Last week I challenged myself to accomplish two goal this week. The first being closing all my activity rings on my Apple Watch, and the second being blogging every day this week. They were relatively small goal, but I’m still proud to have accomplished both of them. But it got me thinking about writing and my relationship with writing.
I started writing when I was in third grade. I wrote and illustrated a series of books about a kingdom of mice, and while the books have been lost to time, I feel confident in saying they were epic. When I hit puberty I started using writing as an outlet for working through all of my normal adolescent frustrations. By the time I was in college my two main ways of coping were writing and killing off facsimiles of people on The Sims. Hey, it’s better than drugs.
The thing is, I’m not subtle. So to use writing as a coping mechanism meant that I had to give zero fucks about what people thought. I once wrote a play about things ending badly with a guy and named the villain after the guy. I had an acting teacher I didn’t get along with so one of my characters cut out the tongue of her acting teacher. A stranger once called me a bitch in a supermarket so I murdered him with a shopping cart…. in a play that I wrote.
I was really good at not giving a shit. It was fun, liberating, and made me feel like a badass. But all of that changed when I became a mom. Kids are usually a package deal.

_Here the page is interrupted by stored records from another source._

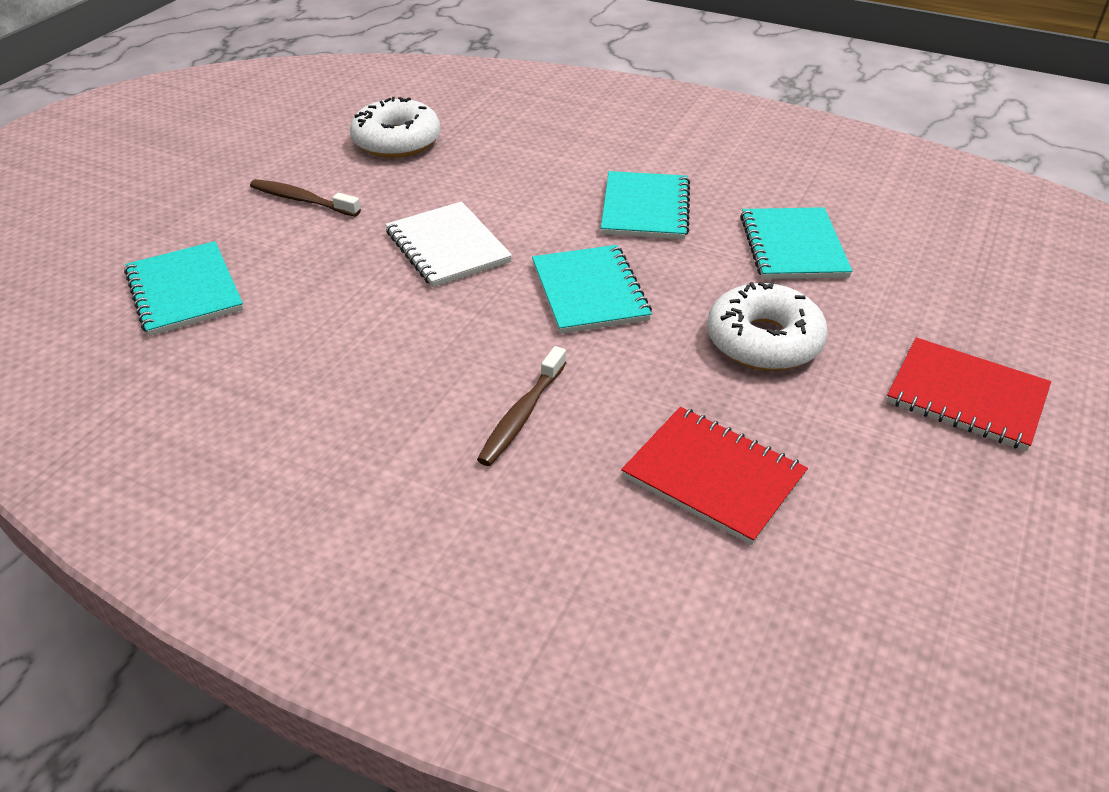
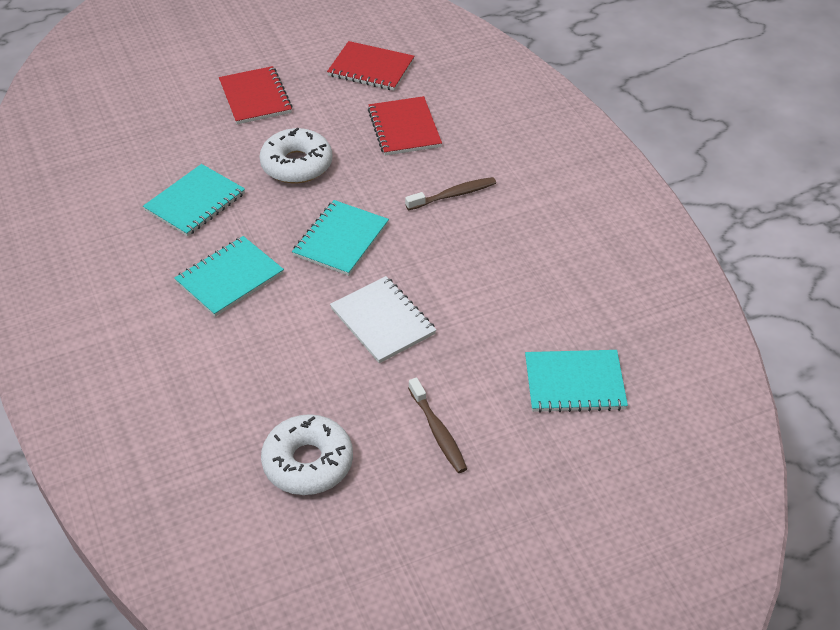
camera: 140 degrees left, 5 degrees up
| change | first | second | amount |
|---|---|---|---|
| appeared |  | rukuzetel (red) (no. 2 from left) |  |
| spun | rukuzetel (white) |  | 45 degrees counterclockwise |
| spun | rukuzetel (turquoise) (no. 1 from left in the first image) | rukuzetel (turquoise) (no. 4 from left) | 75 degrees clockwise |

When I became a mom I also became a partner to my (now) husband, a daughter in law to my in laws, so many different things to different people. And quite suddenly I went from giving zero fucks to giving allllll the fucks.
I bit my tongue, I tried not to curse (which I really enjoy doing and believe I’m pretty good at), I tried to be so many things to so many people, that a part of me got lost in the shuffle. I worried about what people would think of me and how they would judge me. And I couldn’t write anymore.

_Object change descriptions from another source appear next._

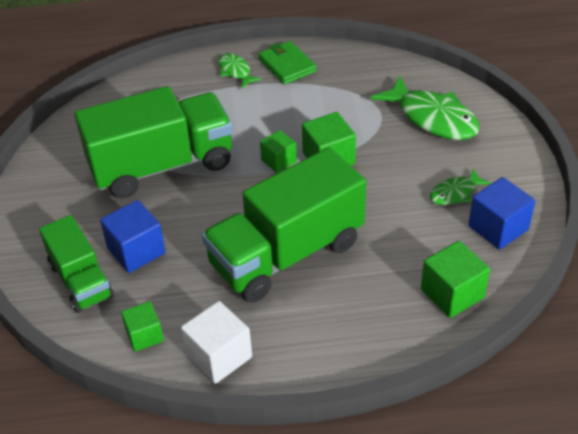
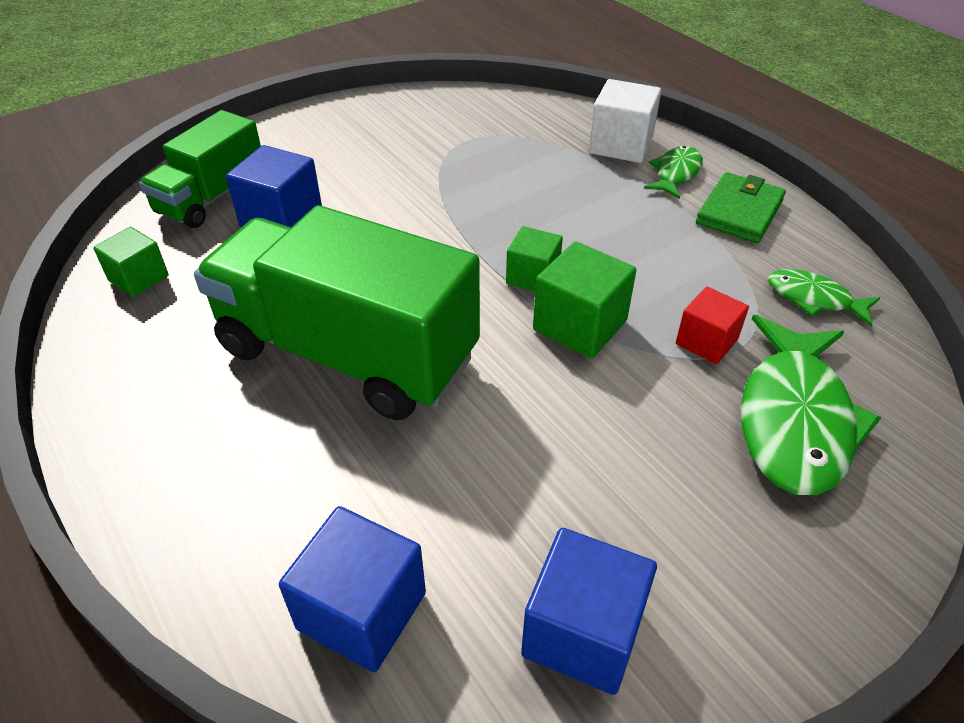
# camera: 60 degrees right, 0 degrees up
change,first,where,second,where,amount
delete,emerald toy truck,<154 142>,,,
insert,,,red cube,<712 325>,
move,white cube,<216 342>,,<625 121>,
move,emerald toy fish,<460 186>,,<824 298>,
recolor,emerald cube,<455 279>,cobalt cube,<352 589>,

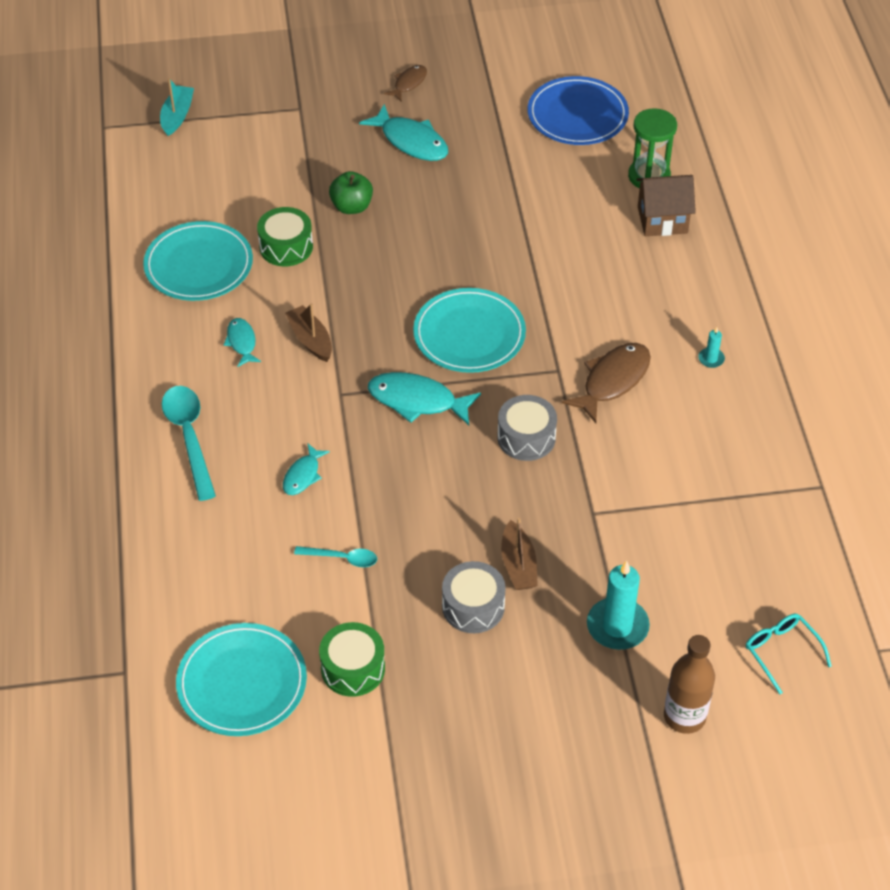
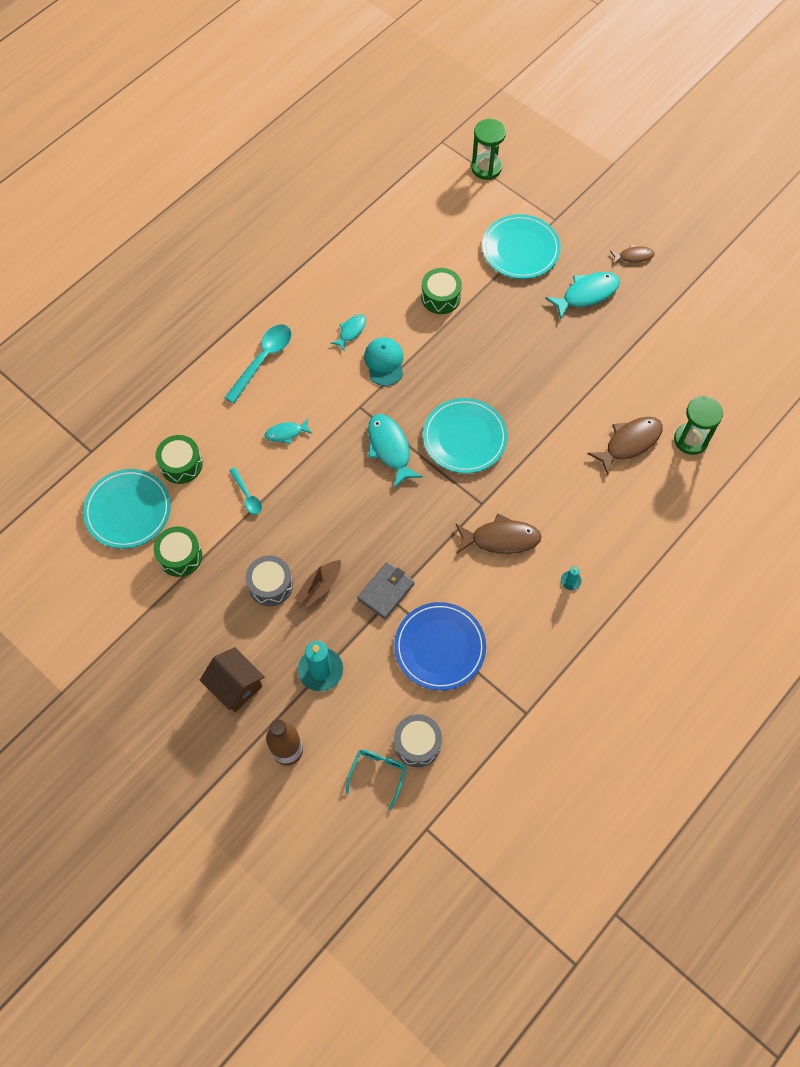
# camera: 50 degrees right, 15 degrees up
change,first,where,second,where,amount
delete,emerald apple,<351 192>,,,
insert,,,emerald snare drum,<179 459>,
insert,,,grey wallet,<385 590>,
insert,,,dark brown toy fish,<625 446>,
move,teal dinner plate,<198 261>,,<521 246>,
move,grey snare drum,<527 428>,,<418 740>,
move,cobalt dinner plate,<578 110>,,<440 646>,
move,dark brown house,<666 205>,,<232 679>,
replace,teal toy boat,<177 107>,emerald sand timer,<488 149>,
replace,dark brown toy boat,<308 332>,teal peaked cap,<384 361>,
rotate,teal toy fish,<403 132>,,<582 296>,120 degrees counterclockwise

I kept getting into my head and shutting myself down. I was worried. Worried that the people around me, who cared about me, would judge me. I mean, the idea of telling my Christian in laws that I was writing a feminist, vampire erotica sounds awful.
Even worse somehow, is that all those fucks I suddenly gave were for people I love, but who also annoy the shit out of me occasionally. My husband and I are incredibly lucky to have built an amazing support system for our family. But what do I do when that support system pisses me off? I can’t write about mowing them down with shopping carts, they are an amazing support system, they read everything I write.
The whole thing has made writing incredibly hard for the last eight years.
Which is why, tonight, I’m patting myself on the back for reaching my goal of a perfect week. I wanted to end the week with a post that’s a little more personal, a little more raw. Try to get back some of that catharsis writing used to provide. Honestly, it just feels good to write. About anything.